Чаще всего моим собеседником был секретарь редакции Анатолий Ильич Лазоренко, рассказывавший о годах своей студенческой дружбы с погибшим в одном из мордовских лагерей украинским поэтом-националистом  Василём Стусом, стихи которого я уже тогда начал переводить на русский язык, не пугаясь их антисоветскости: «Намёрзшее, в трещинах, стонет окно, / свеча догорает, допито вино, / жжёт горло простуда, а сердце жжёт тьма – / гудит, отпевает меня Колыма. / Провалы и кручи. Пород монолит. / С ума б не сойти от надежд и молитв! / От всех заклинаний и веры в любовь… / То ль тени на стенах, то ль пятнами – кровь. / Простор безнадёжно, безмерно силён – / нельзя и представить, что где-то там клён / кивает калине, готовой зацвесть…/ А впрочем, спасибо за то, что вы есть, / за то, что стоите над вечным Днепром, / где Нестор водил летописным пером. / А здесь – только холод, простуда и тьма, / и гасит все крики мои – Колыма».

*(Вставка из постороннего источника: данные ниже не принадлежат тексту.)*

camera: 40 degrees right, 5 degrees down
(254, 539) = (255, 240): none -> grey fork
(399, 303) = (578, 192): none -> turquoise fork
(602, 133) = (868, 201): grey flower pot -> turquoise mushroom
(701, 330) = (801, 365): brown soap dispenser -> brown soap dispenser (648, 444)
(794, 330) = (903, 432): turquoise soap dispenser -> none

Иногда к нам присоединялись донецкие поэты Александр Лихолёт, Борис Ластовенко или ктонибудь из других писателей. Както пару раз я в качестве «нагрузки» к угощению захватывал с собой в редакцию свои литературно-критические статьи о текущей литературе, которые, к моему удивлению, всем очень понравились и были напечатаны в ближайших номерах, причём в одном из них дали сразу аж два моих материала, из-за чего один из них пришлось пускать под псевдонимом, так что он был напечатан на страницах «Донбасса» под именем Николая Второва.

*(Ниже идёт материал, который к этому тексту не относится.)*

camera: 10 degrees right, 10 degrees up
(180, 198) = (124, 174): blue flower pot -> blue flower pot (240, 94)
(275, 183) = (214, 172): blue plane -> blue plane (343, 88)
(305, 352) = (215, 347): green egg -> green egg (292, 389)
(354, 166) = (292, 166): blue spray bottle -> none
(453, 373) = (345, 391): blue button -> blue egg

В эти же годы мои статьи и рецензии начали появляться в московском журнале «Октябрь», в киевских «Радуге» и «Вiтчизнi», а также в харьковской «Слободе», где поместили моё большое и довольно дерзкое исследование о разгадке «тёмных мест» знаменитой древнерусской поэмы «Слово о полку Игореве», которую я рассматривал через призму свадебной символики. Примерно тогда же киевский альманах «Вiтрила»

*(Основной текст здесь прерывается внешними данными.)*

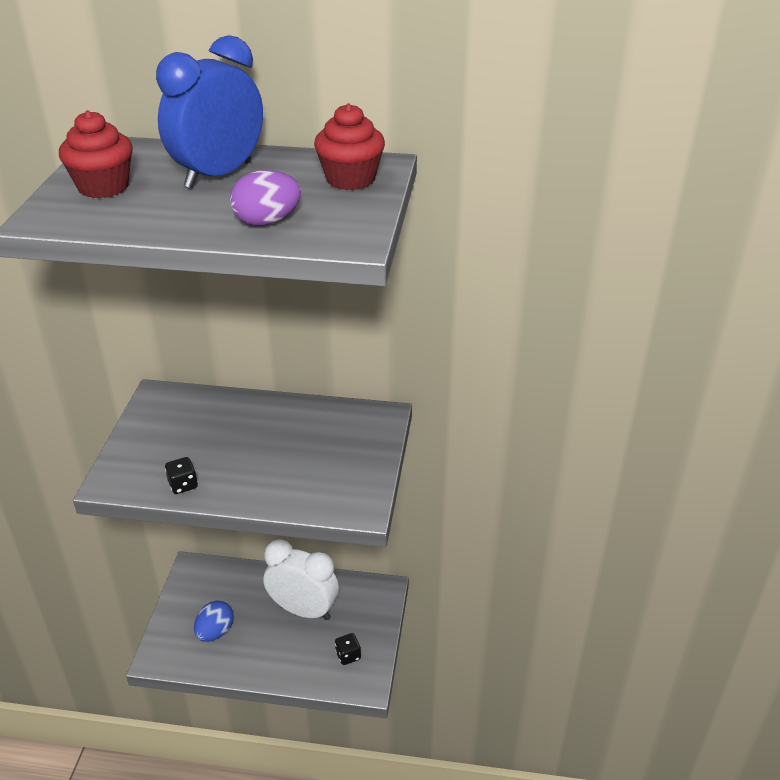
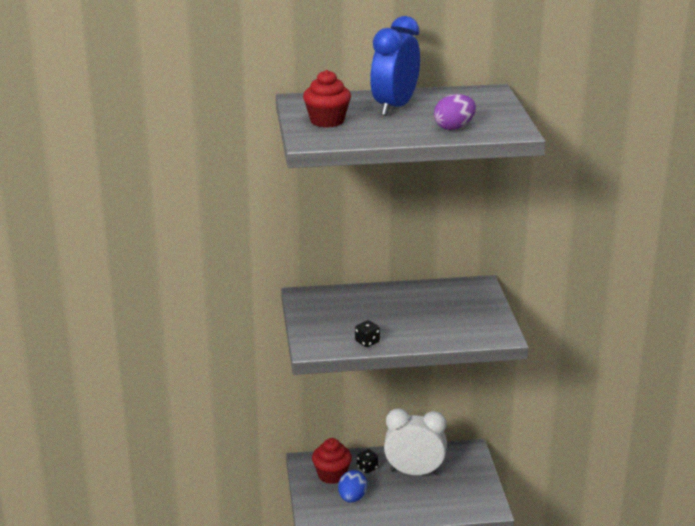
camera: 15 degrees left, 10 degrees down
(348, 655) = (466, 494): black dice -> black dice (367, 468)
(350, 179) = (481, 101): red cupcake -> red cupcake (332, 475)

(«Паруса») и московский альманах «Поэзия» напечатали подборки моих стихотворений, а самый популярный в те годы в СССР молодёжный журнал «Юность», главным редактором которого тогда являлся Андрей Дементьев, – экспериментальную поэму-о100в «до100яние и100рии», которая получилась у меня сама собой только от того, что однажды я просто начал выписывать друг за другом все те слова, в основе которых мне отчётливо слышалось слово «сто».
И оказалось, что они сами выстраиваются в некий смысловой ряд, описывающий собой всю эволюцию планеты, да ещё и намекая при этом на наличие некоего содержащегося в основе хода истории числового кода: «пу100та. ла100ногие. ма100донты. чи100та и100чников.  лепе100чки.  кар100вые. ветви100рогий. про100ры. ла100чки. на100ящая па100раль! 100лбняк  во100рга!  100йбища. Ари100тель.  100ики.  Хри100с. апо100лы. рас100яния по100янны, неи100птаны. Хри100фор. конси100рии. па100ры. Го100мысл…» – и так вплоть до наших дней с их пресловутым «за100ем», «ра100птанным до100инством», убогостью «го100рговли», требованием «само100ятельности»,  угонами самолётов в «100кгольм» и даже объявившимся  вдруг  повсюду «полтергей100м».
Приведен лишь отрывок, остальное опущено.